Mas isso não é nada se comparado a outras competições mundiais: a edição 2016 do campeonato Halo World Championship pagou 2,5 milhões de dólares (R$ 8,2 milhões). Já o campeonato mundial de DotA 2 distribuiu mais de 20 milhões de dólares (R$ 66 milhões) entre as equipes finalistas. Os prêmios são divididos entre os jogadores de acordo com a dinâmica do time e posições dos players dentro das equipes.
Melhores momentos em partida da INTZ contra g3 em campeonato de League of Legends
Gaming houses: convivência em grupo
Em games de estratégia, a sintonia e o entrosamento entre a equipe é fundamental para armar um jogo completo. Esse é um dos principais motivos que reúnem os cyberatletas em Gaming Houses: são, basicamente, repúblicas em que os garotos moram e treinam. Boa parte dos clubes conta com uma casa desse tipo – a da INTZ, por exemplo, fica em São Paulo.
Já imaginou algumas dezenas de garotos – adolescentes e jovens – morando e convivendo pessoal e profissionalmente praticamente o tempo todo? Sem organização, um estalo basta para que a rotina vire um caos. É por isso que uma das principais figuras no dia a dia dos times é o mind coach, um psicólogo que vai ajudar a manter a disciplina – e a sanidade – entre os jogadores.
Além desses profissionais, “as casas de games” são investimentos altos dos clubes, funcionam como local de trabalho, portanto, existem regras quanto a visitas, horários de lazer e de treinamento – que, além dos jogos, também incluem academia, transmissões e análises de jogos de adversários.
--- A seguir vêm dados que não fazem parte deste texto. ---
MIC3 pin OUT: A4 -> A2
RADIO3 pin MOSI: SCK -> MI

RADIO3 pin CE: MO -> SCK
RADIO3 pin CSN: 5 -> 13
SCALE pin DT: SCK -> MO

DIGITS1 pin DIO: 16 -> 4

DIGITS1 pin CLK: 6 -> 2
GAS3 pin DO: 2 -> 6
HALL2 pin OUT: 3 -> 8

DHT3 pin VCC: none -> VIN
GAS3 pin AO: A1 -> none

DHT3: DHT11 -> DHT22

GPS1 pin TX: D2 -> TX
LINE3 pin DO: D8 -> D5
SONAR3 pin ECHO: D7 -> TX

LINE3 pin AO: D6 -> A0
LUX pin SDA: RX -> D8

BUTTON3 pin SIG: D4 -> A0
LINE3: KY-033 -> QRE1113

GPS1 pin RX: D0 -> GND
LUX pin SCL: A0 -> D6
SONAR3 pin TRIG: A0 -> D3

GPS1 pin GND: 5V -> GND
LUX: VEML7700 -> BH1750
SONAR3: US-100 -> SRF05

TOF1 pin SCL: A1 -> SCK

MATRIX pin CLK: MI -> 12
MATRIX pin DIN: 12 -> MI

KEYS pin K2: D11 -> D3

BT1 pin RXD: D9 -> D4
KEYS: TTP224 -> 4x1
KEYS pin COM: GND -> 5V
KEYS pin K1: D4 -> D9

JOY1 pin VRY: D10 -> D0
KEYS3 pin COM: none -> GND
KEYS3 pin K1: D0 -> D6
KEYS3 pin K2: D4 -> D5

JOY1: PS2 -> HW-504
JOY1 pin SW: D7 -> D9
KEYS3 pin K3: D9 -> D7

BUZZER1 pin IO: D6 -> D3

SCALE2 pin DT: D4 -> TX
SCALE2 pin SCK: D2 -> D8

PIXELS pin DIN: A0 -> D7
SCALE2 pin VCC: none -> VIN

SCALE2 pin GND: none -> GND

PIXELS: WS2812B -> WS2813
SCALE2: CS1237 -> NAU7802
“É um trabalho constante tanto em grupo quanto individual para acompanhar os jogadores e maximizar seu desempenho, trabalhando tanto características pessoais, como controle emocional, disciplina e organização; quanto do grupo, como bom relacionamento e união. Existem conflitos, claros, mas o senso autocrítico muito elevado é uma característica comum entre eles”, explica o psicólogo Claudio Godoi, mind coach na INTZ.
De acordo com o profissional, lidar com o estresse causado pela convivência e pela pressão do jogo em pessoas tão jovens nem sempre é uma tarefa fácil. “É comum que eles fiquem muito ansiosos antes de partidas importantes, acabem se estressando nos treinos ou descontando em outros jogadores. Insônia e dificuldade de concentração também são sintomas a que precisamos estar muito atentos em relação aos meninos”, conta Claudio.
Com um público tão expressivo, os jogadores também acabam recebendo uma grande carga de atenção – negativa e positiva - e fica a cargo do mind coach manter os atletas com os pés no chão. “São garotos que vivem a fama em uma passagem delicada da vida e os aspectos positivos e negativos vêm pesados. E há a questão financeira também. Por serem muito jovens, é a família que ajuda muito nesse sentido, na hora de administrar todo esse dinheiro”, pontua.
Depois que o hobby vira profissão? Geralmente eles passam longe dos games nas horas livres. “Ainda tem como jogar só para relaxar, é meio automático, mas não é algo que gosto muito de fazer. Para relaxar prefiro ver um seriado, um filme ou só ficar com os amigos”, conta, com simplicidade, Gabriel.